3.2. Femur Growth Mass, Geometry, Microarchitecture, and Biomechanical Properties

Figure 2 and Figure 3 display bone mass and microarchitecture variables, as well as the representative 3D images of distal femur epiphysis and midshaft (trabecular and cortical bone, respectively).
Right and left femur lengths were lower in SW compared to CG (Table 2). The Tb.vBMD (CG: 435.26 ± 7.32 vs. SW: 425.60 ± 11.24 mg/cm3; p = 0.036, d = 1.06) and Ct.vBMD (CG: 1469.20 ± 30.30 vs. SW: 1437.70 ± 21.60 mg/cm3; p = 0.019, d = 1.19) were lower in SW compared to the CG group.
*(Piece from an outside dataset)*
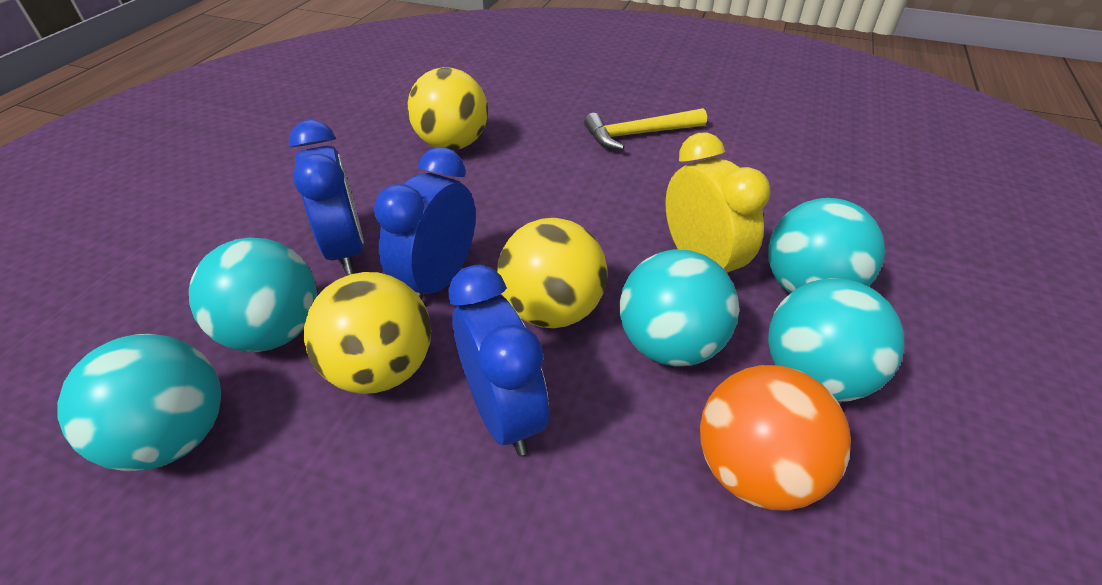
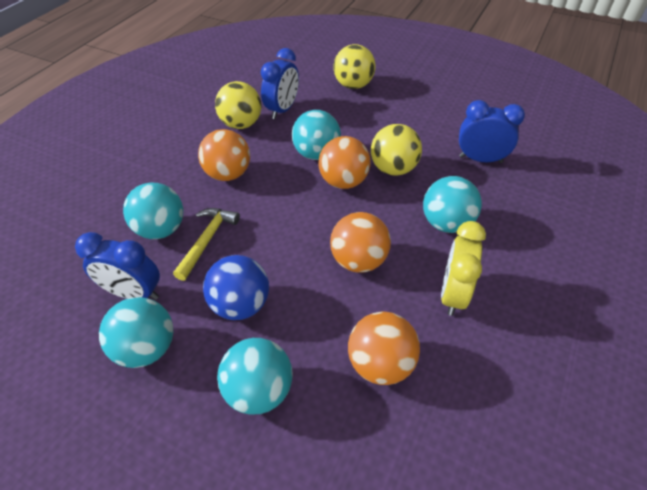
blue ball: 0 -> 1
orange ball: 1 -> 4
No differences were observed at Tb.BMC (CG: 5.10 ± 0.61 vs. SW: 4.41 ± 1.06 mg; p = 0.096) and Ct.BMC (CG: 8.80 ± 0.56 vs. SW: 8.32 ± 0.66 mg; p = 0.100). Despite higher Conn.D in SW (CG: 627.26 ± 261.63 vs. SW: 950.96 ± 294.83 mm−3; p = 0.036, d = −1.17), no differences were found between groups regarding femur distal epiphysis BV/TV (CG: 30.39 ± 3.02 vs. SW: 28.91 ± 3.36%; p = 0.325), Tb.Th (CG: 98.60 ± 8.75 vs. SW: 103.36 ± 16.93 μm; p = 0.488), Tb.N (CG: 2.971 ± 0.303 vs. SW: 2.952 ± 0.423 mm−1; p = 0.912), Tb.Sp (CG: 287.60 ± 35.95 vs. SW: 286.53 ± 47.98 μm; p = 0.812), or Ct.Ar/Tt.Ar (CG: 64.17 ± 2.50 vs. SW: 63.11 ± 2.56%; p = 0.374). In the femur midshaft, Ct.Th was lower in the SW group (CG: 654.95 ± 36.68 vs. SW: 587.18 ± 36.25 μm; p = 0.001, d = 1.86), while Ct.Po was higher (CG: 3.270 ± 0.790 vs. SW: 4.197 ± 0.359%; p = 0.008, d = −1.48). For any of the remaining geometric (Tb.V, Ct.V, Ma.Ar, Ct.Ar, and polar moment of inertia) and biomechanical properties (maximum load, Young’s modulus, maximum stress, maximum strain, energy to Yield point, post-Yield point energy, energy to fracture, and brittleness coefficient) variables assessed, similar values were identified between groups.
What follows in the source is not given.